Londres O Iraque do pós-guerra deverá ser dirigido, em um primeiro momento, pelas forças anglo-norte-americanas, antes da instalação de um ''governo de iraquianos, para iraquianos e por iraquianos'', admitiu na noite de quinta-feira o secretário do Foreign Office britânico, Jack Straw.
''Inicialmente, terá que haver uma ocupação militar, porque é a única base legal e prática para dirigir o país'', indicou o titular da pasta das Relações Exteriores, durante uma entrevista à TV BBC.
Londres e Washington tentarão transferir o comando do país ''o mais rapidamente possível'' para uma administração interina apoiada pela ONU, prometeu.
Tempo a favor ''O tempo está do lado'' das forças norte-americanas e britânicas que lutam no Iraque, estimou na noite de quinta-feira o chefe do Estado-Maior, general Richard Myers, ao pedir ''paciência'' na tomada de Bagdá. ''Bagdá terá cada vez menos importância.
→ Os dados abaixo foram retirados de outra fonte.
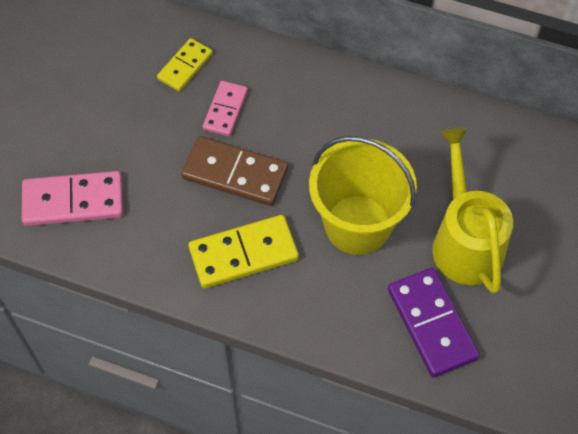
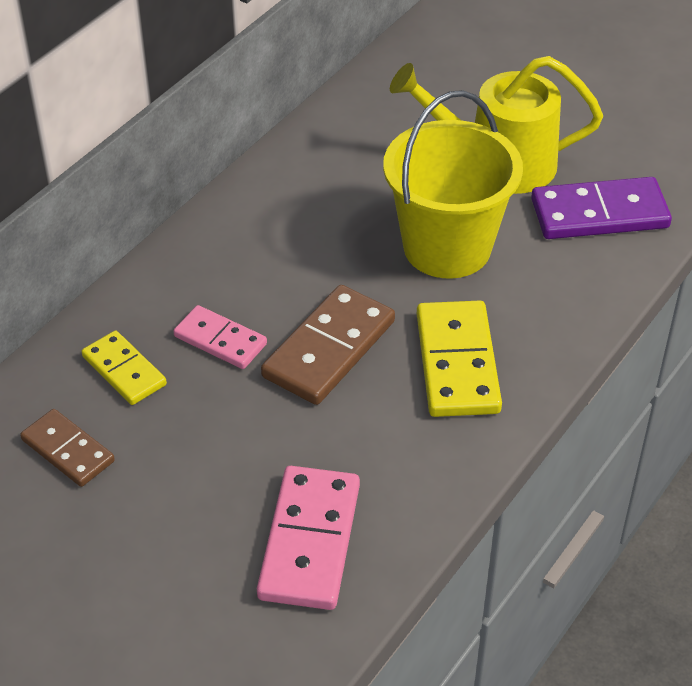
camera: 75 degrees left, 15 degrees down
(114, 58) = (67, 451): none -> brown domino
Haverá em seu interior um regime que não poderá se comunicar com seu povo, entocado para tentar sobreviver'', enquanto o resto do país cai nas mãos da coalizão, disse o general Myers ao canal de TV Fox News.
O Pentágono também conta com a ajuda da maioria xiíta em Bagdá, que sempre foi perseguida pelo regime de Saddam Hussein, destacou o chefe do Estado-Maior norte-americano. O general Tommy Franks, comandante da operação ''Liberdade do Iraque'', tem ''vários planos'' para Bagdá.